We also began our work on Shakespeare's Twelfth Night, which will be our 7-8 play this spring. First, the kids learned which parts they would be playing. (Every student in the 7-8 takes on a role.) We watched a funny summary of the play and enjoyed a five-minute account of how each character interacts with the others, and the many ways in which they are deluded and confused (so many). The kids were very entertained. Then we passed out scripts and began reading the play aloud.

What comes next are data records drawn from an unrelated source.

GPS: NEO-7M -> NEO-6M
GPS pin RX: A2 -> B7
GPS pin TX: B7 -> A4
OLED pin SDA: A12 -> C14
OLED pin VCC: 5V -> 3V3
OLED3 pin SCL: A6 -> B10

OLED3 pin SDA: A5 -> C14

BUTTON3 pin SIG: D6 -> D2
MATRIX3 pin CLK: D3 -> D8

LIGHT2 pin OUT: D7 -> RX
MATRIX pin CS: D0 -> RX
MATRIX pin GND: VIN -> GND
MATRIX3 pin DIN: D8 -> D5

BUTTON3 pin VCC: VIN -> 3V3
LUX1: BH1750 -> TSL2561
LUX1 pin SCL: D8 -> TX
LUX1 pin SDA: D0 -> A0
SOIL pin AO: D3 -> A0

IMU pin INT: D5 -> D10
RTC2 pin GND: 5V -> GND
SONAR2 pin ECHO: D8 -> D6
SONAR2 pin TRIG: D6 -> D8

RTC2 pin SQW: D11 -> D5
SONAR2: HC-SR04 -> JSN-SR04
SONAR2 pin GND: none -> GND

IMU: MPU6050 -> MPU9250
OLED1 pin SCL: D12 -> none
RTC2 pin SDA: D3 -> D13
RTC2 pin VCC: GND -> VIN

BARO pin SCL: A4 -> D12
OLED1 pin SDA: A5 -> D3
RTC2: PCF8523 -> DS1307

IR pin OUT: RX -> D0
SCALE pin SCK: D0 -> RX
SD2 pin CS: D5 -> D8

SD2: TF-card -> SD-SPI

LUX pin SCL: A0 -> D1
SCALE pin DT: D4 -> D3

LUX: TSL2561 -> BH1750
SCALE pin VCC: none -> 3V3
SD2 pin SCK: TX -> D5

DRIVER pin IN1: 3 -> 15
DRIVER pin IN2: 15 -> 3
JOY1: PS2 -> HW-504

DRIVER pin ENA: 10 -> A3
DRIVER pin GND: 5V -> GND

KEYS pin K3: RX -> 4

Math met twice this week, on Thursday and Friday. On the former day, Sam previewed the AMC national math exam, which most of the kids will take next month, and students completed registration forms. With the sixth graders visiting, the kids discussed differences in content and approach between the 5-6 and 7-8 programs, and went through content from both the pre-algebra and algebra curricula. On Friday, Ed Feng continued his ongoing work (and play) on probability and statistics, and Karl taught a lesson on Thales, Pythagoras, and the classical Greek influence on the deductive origins of modern mathematics.

Friday, January 13, 2017

People Throughout History

The first week back from the holiday break is always notable in the middle school because this is when we kick off our participation in the University of Michigan's Place Out of Time project. This online forum requires students to take on the character of a historical figure (some schools permit literary characters; in the interest of historical research, SK does not). Hundreds of students from schools in Michigan and Ohio debate a topic posed by the U of M staff. This year's question, in its simplest form, is Does poverty excuse theft? Online participation is monitored, facilitated, and discussed by a staff of faculty and graduate students at the university. This week, our students began the process of selecting characters, a protocol that requires selecting three candidates, researching them, and writing brief biographies of each. 

It is notable that, when launched about a decade ago, Place Out of Time was originally slated to be a high school project only. It was Summers-Knoll's relationship with the project's founders that convinced them to include fifth through eighth graders.

We also are returning to our work, inspired by human rights documents, in proposing a homeroom constitution. We use a December assignment prioritizing various rights and responsibilities and will advance next week to another simulation--that of the American Constitutional Convention.

Finally, we are beginning our reading and production of Shakespeare's Twelfth Night, this year's 7-8 play. Hooray! This students (cast) watched a plot summary and began reading the script aloud. Twelfth Night will be performed three times, once during the school day and twice in the evening. The dates are April 28-29.